Stupisce il constatare che molte persone
confondono la preposizione con la proposizione, ritengono, cioè, i due termini
l’uno sinonimo dell’altro. Vediamo, quindi – sia pure per sommi capi – che cosa
è la “proposizione” (con la “o”). Ce lo dice la stessa parola latina dalla
quale deriva (“propositio”, ‘cosa proposta’ alla considerazione, alla
discussione e, per tanto, “argomento”, “concetto”) vale a dire “gruppo di
parole unito a un verbo che esprima un pensiero riguardo a un dato argomento”,
insomma una frase: Giovanni legge attentamente; Paolo rimira le stelle;
Giuliano risolve i cruciverba. In tutti questi esempi ogni parola è unita a un
verbo e forma, o meglio esprime un concetto “proposto” (‘proposizione’) alla
nostra attenzione. Gli “ingredienti” essenziali di una proposizione sono il
soggetto e il verbo, senza quest’ultimo, anzi, non si ha alcuna proposizione in
quanto il gruppo di parole risulterebbe “slegato”. Ma cos’è il soggetto,
elemento “principe” – dopo il verbo – di una proposizione? Semplicissimo: è la
persona, l’animale o la cosa di cui si parla. Viene dal latino “subiectus” ed è
l’elemento “sottoposto” a un giudizio, vale a dire – per usare le parole del
linguista Francesco Ugolini – “il termine di cui si afferma una maniera
d’essere o d’agire”. Negli esempi sopra riportati “affermiamo” che Giovanni
legge attentamente, che Paolo rimira le stelle e che Giuliano risolve i
cruciverba; Giovanni, Paolo e Giuliano sono, per tanto, “elementi sottoposti” a
una nostra considerazione. Attenzione, quindi, non si confonda la
“preposizione” con la “proposizione”: il figlio di un nostro conoscente ha
scritto – in un compito in classe – che trovava “difficoltoso riconoscere i
vari complementi contenuti in una preposizione”. Riteniamo superfluo riportare il
giudizio negativo dell’insegnante, fortunatamente di quelli con la “i”

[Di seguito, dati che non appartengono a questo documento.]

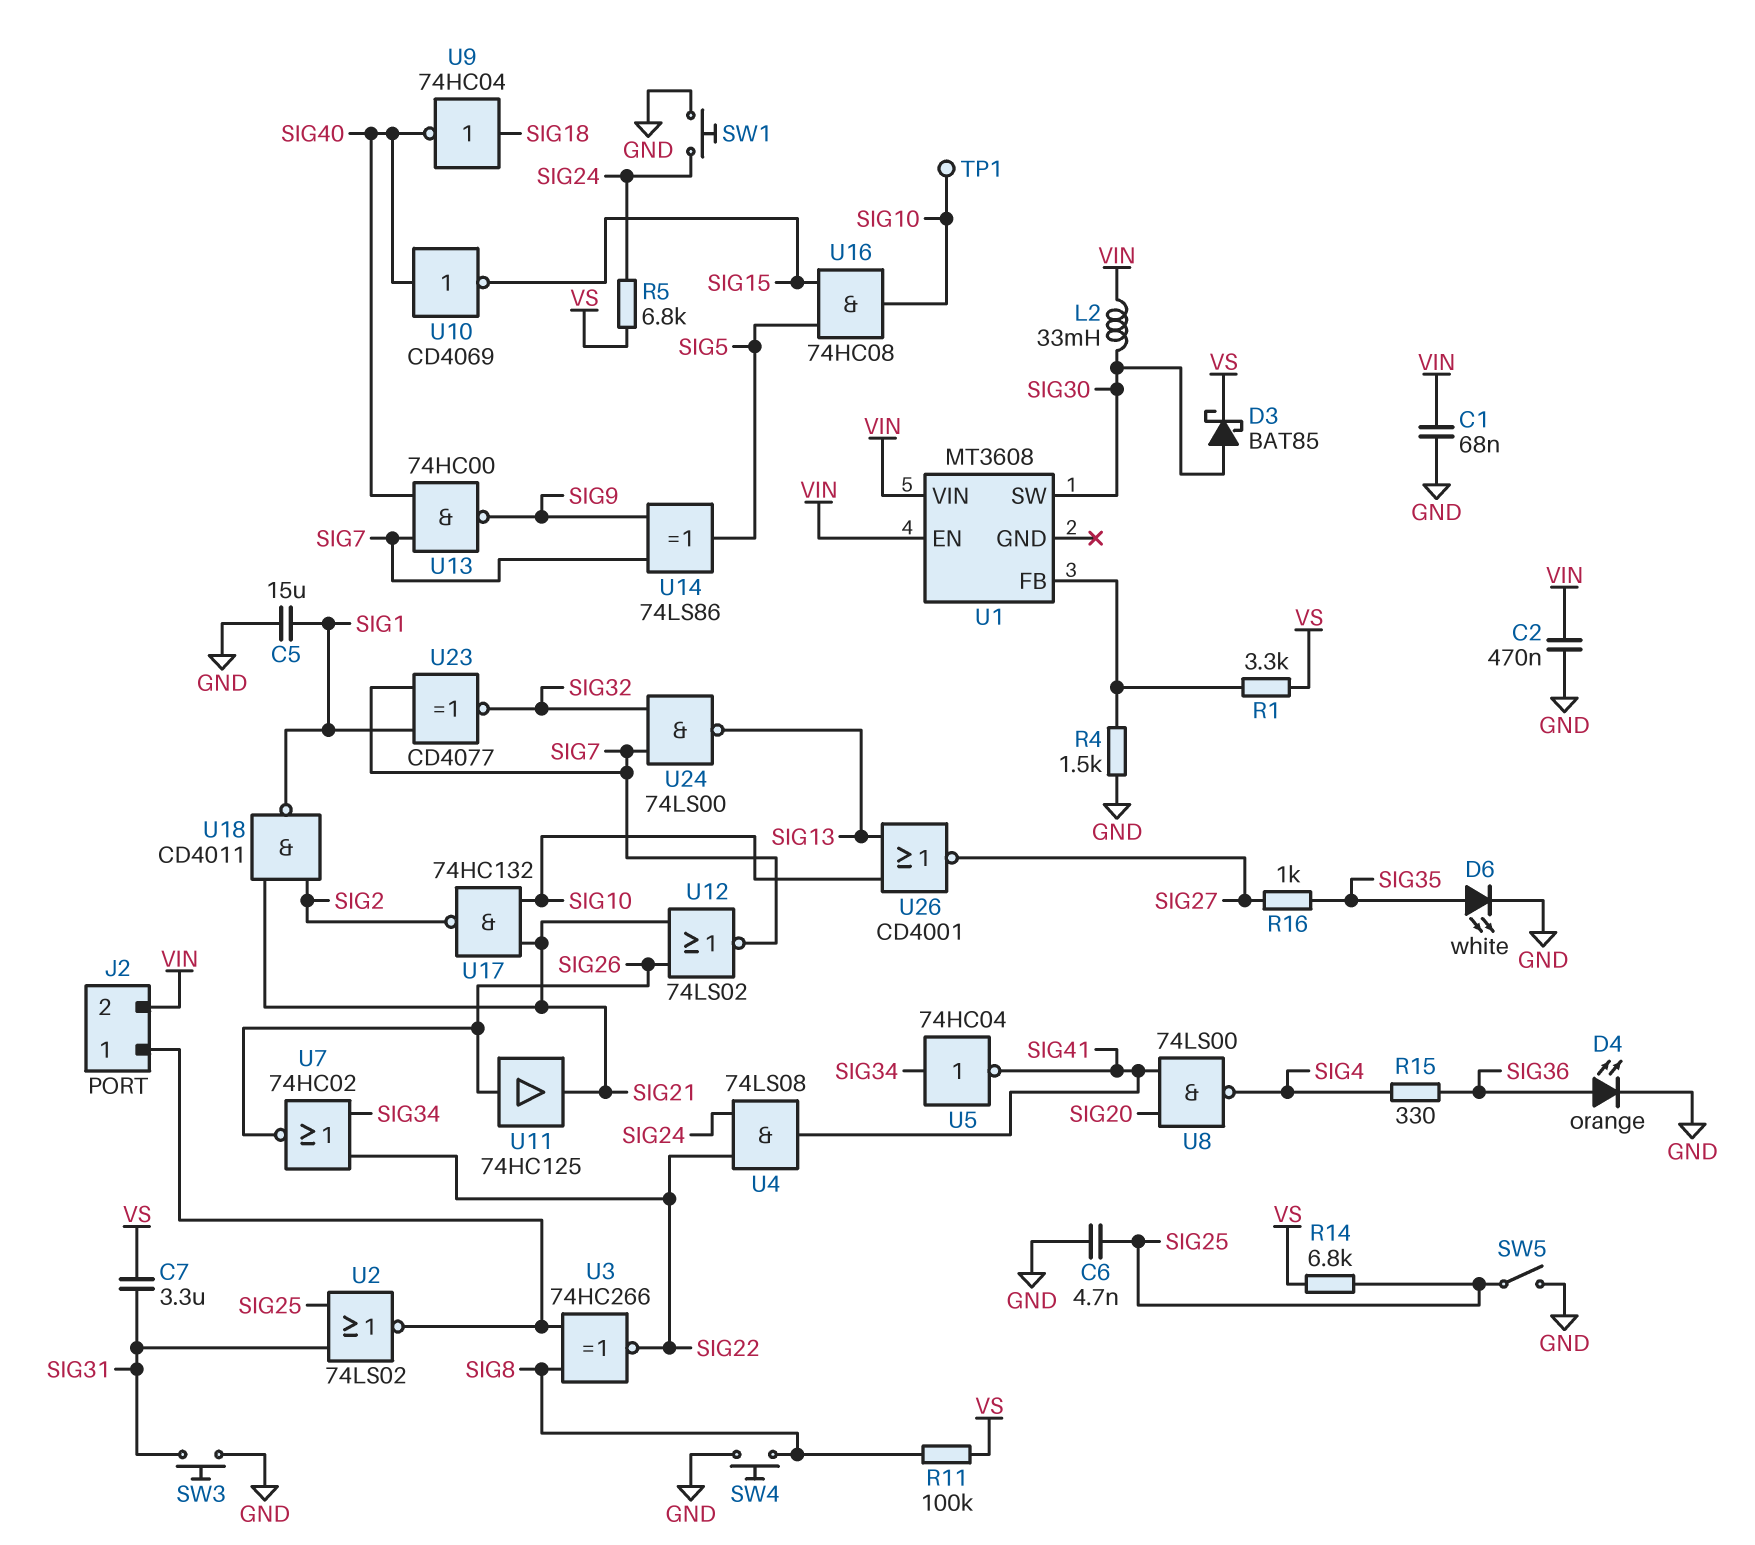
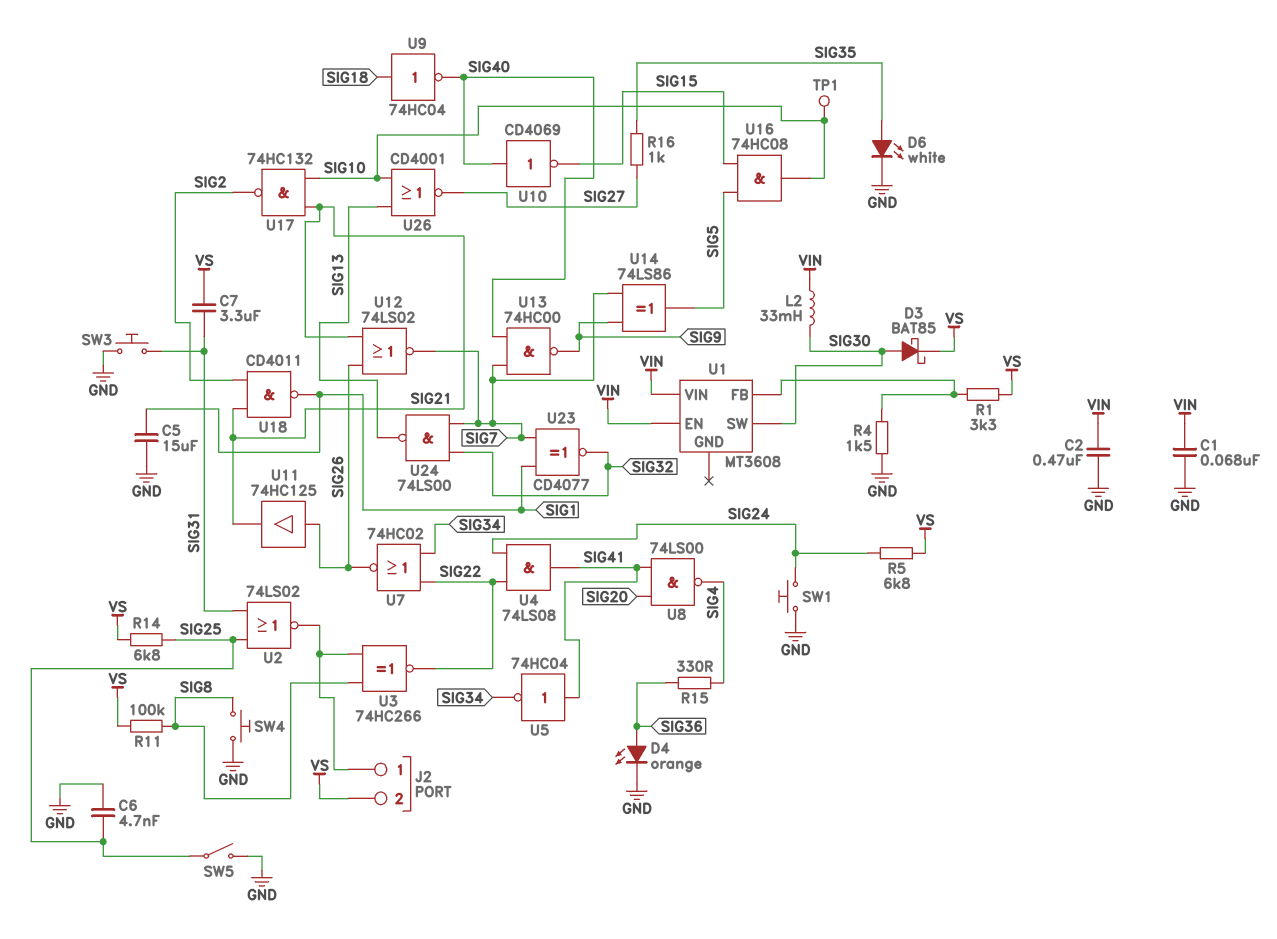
J2 pin 2: VIN -> VS
U5: NOT 74HC04 (in SIG34, out SIG41) -> NOT 74HC04 (in SIG41, out SIG34)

maiuscola. E visto che siamo in tema di proposizioni evitate – se desiderate
scrivere forbitamente – di adoperare l’avverbio “onde” seguito da un infinito
(anche se usato da “firme eccellenti”): ti scrivo onde avvertirti del mio
arrivo. Si dirà, correttamente, ti scrivo “per” avvertirti del mio arrivo. Sí,
siamo caduti nella pedanteria, ma non importa. Onde, è bene ricordarlo, è un
avverbio di luogo, precisamente di moto da luogo, è il latino “unde” e vale “da
dove”; non ci sembra corretto adoperarlo, quindi, per introdurre una
proposizione finale o causale. Non è, insomma, una parolina ‘multiuso’ anche se
molte cosí dette grandi firme non si fanno scrupolo alcuno dell’uso improprio.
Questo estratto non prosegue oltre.